Edição 41 - Fevereiro/2024 | Tema
Raízes, travessias e encontros: dois dedos de prosa caipira
Pode a cultura caipira produzir literatura de
alto nível? Sim, claro... até porque o nível de uma literatura (se é que essa
medida existe) deve passar pela compreensão de que ela, como diz Antonio
Candido, é “o sonho acordado das civilizações”... Sonhar acordado, delirar,
devanear, contar um causo, sentar ao pé da fogueira, do fogão de lenha e trocar
dois dedos de prosa: quem nunca teve medo da mata escura, das
assombrações que atravessam nossa infância? Os sonhos que nos perpassam, nossos
fantasmas, crenças e valores geralmente não são feitos de concreto e aço...
Eles vêm do mato, das florestas, das relações que estabelecemos com nossa
ancestralidade e que, por isso, passam pela história de Brasís marcados
pela natureza e pelo desafio diante dela.

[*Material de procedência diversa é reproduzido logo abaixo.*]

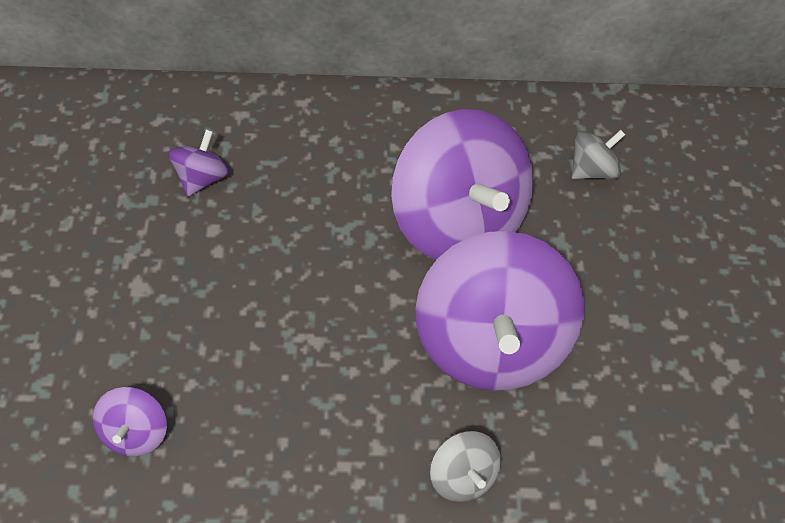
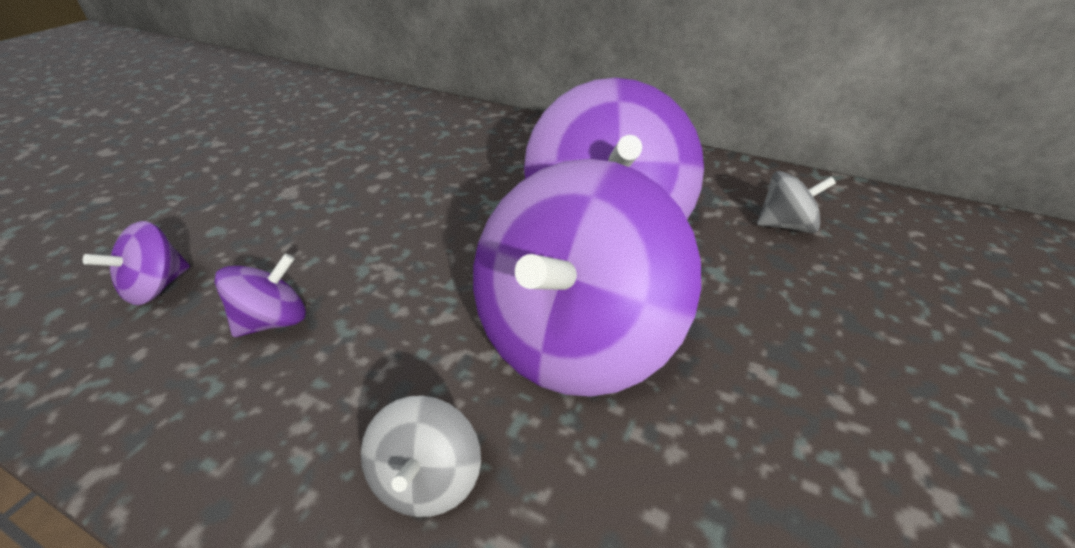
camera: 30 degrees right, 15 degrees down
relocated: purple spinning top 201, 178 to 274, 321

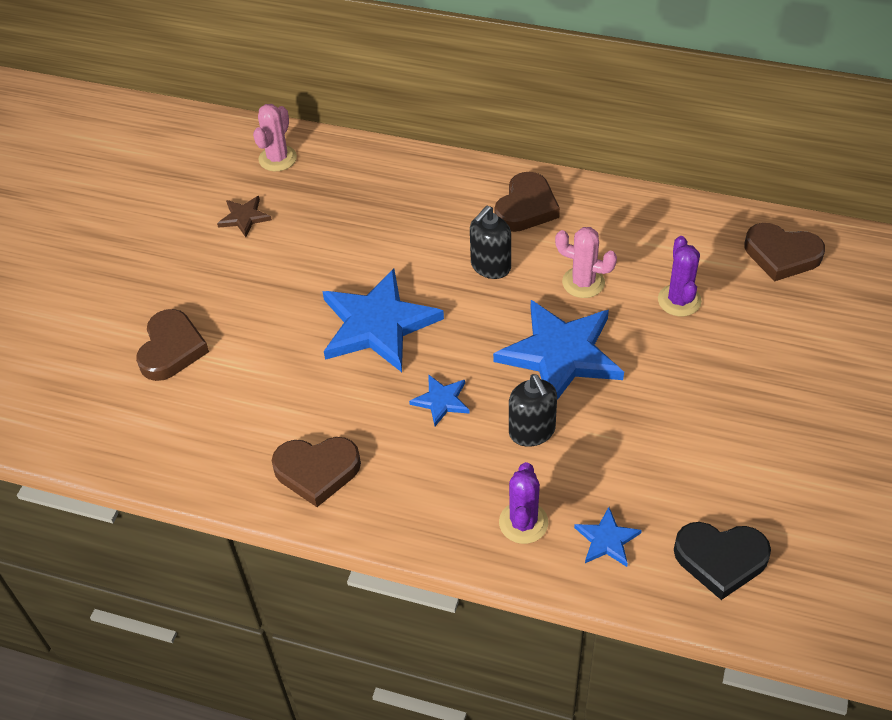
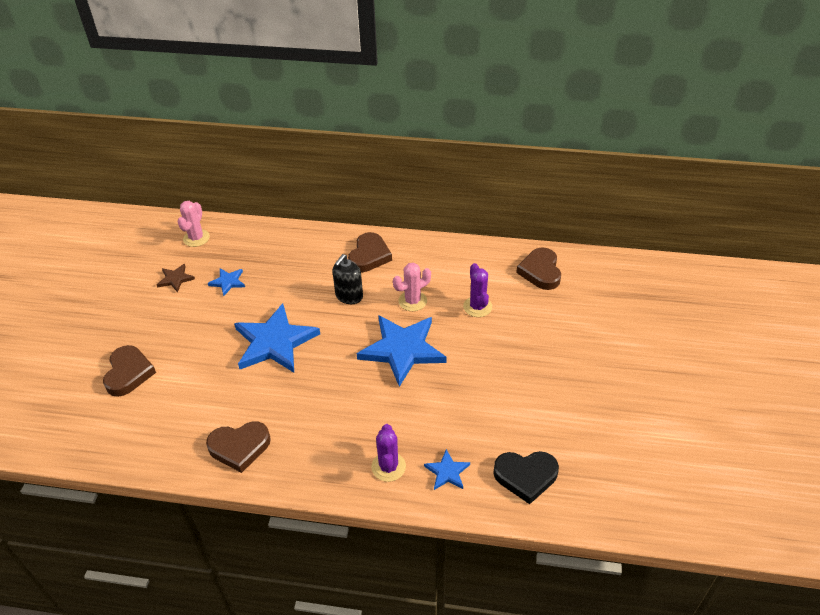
camera: 10 degrees left, 5 degrees down
missing: black soap dispenser 532, 431
relocated: blue star 441, 401 to 228, 282
spun: pink cactus 583, 282 = 412, 301 45 degrees counterclockwise; brown heart 781, 255 = 540, 271 75 degrees clockwise

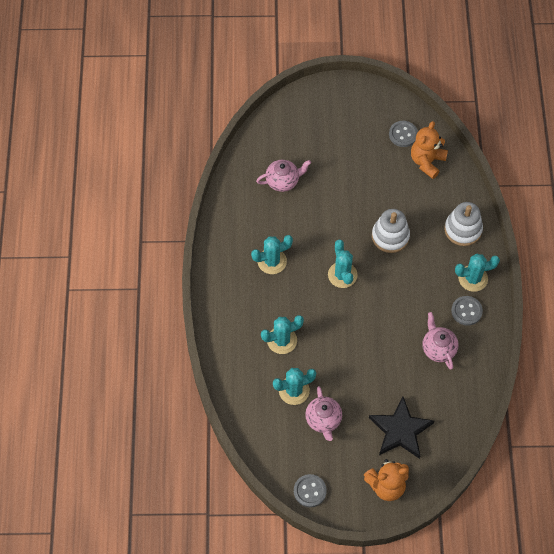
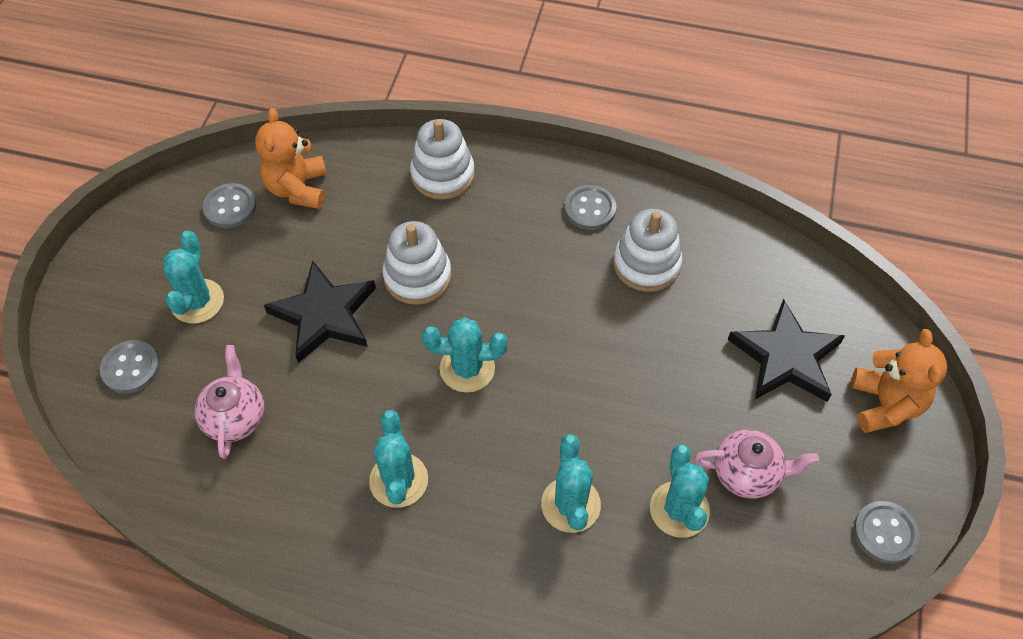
camera: 75 degrees left, 5 degrees down
appeared: grey button 131, 368; black star 324, 315
relocated: turquoise cactus 473, 278 to 197, 301
exchanged: pink teapot 438, 348 to white stacking toy 646, 264
spun: orange teddy bear 427, 162 = 298, 189 45 degrees clockwise

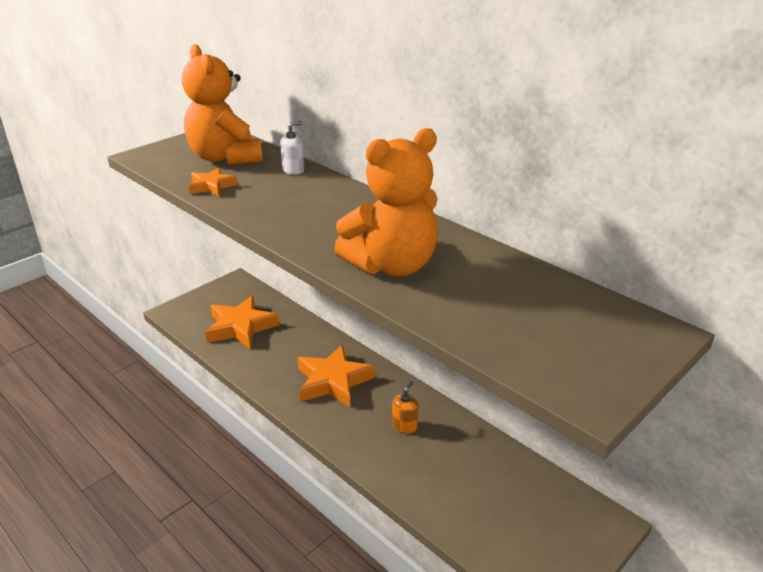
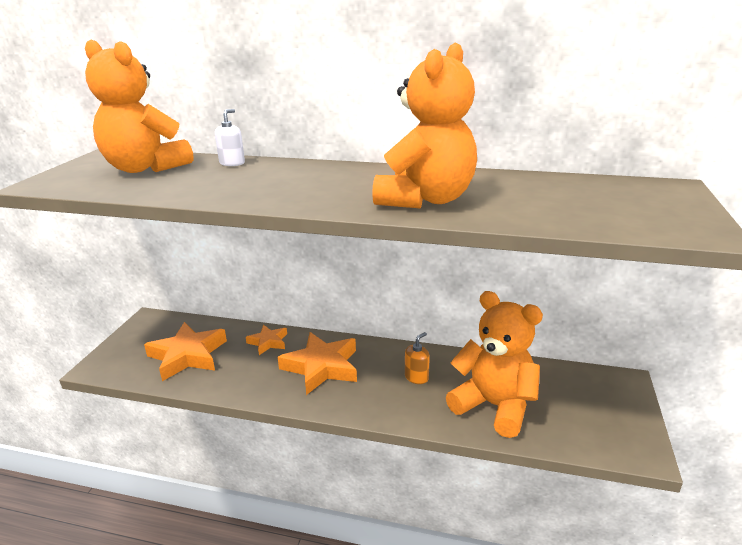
camera: 30 degrees left, 5 degrees down
appeared: orange teddy bear 494, 406
relocated: orange star 211, 186 to 268, 342
spun: orange soap dispenser 404, 426 = 416, 377 45 degrees clockwise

Darcy Ribeiro em O Povo Brasileiro
reconhece que a cultura caipira é parte importante da formação de nosso povo. Mas,
afinal, o que é o Caipira? O caipira é o trabalhador rural de uma região de
nosso país chamada Paulistânia e que engloba, grosso modo, os estados de
São Paulo, Paraná, Mato Grosso, Mato Grosso do Sul, Goiás e Minas Gerais. Esse
trabalhador rural foi se construindo desde o período colonial como um ser
independente das políticas estatais (tanto da metrópole portuguesa no período
colonial, quanto do estado brasileiro, nos períodos de Império ou República) e
sua constituição étnica é atravessada pela mestiçagem entre brancos, indígenas
e negros.
Claro que esse processo de mestiçagem foi um
processo de violência. O trabalhador rural dos sertões brasileiros foi se
inventando e se reinventando à medida que o Brasil se construía em suas
estruturas políticas e econômicas sempre pautadas pela exclusão: as histórias,
os causos, as prosas são perpassados por marcas de violência racial, de gênero,
de classe... Mas são também marcadas pela construção da solidariedade, pelo
encontro de diferentes culturas e pela produção de importantes raízes
imaginárias que nos organizaram enquanto homens e mulheres do sertão
brasileiro.
Eis a proposta da oficina “Dois Dedos de
Prosa: o Caipira e a Literatura Brasileira”: resgatarmos as nossas mitologias
fundacionais, nossas ancestralidades narrativas a fim de nos reenraizarmos. Como nos mostra o violeiro Ivan Vilela, no
livro Cantando a própria história:
Temos vivido um processo curioso que nos tem
chamado a atenção. Apesar de toda a situação de desenraizamento causada pela
monocultura no campo e pela monocultura na cidade a partir da supressão das
culturas locais em troca de uma cultura de consumo, sazonal, temos presenciado um
renascer das culturas e dos valores locais em várias partes do país e do mundo.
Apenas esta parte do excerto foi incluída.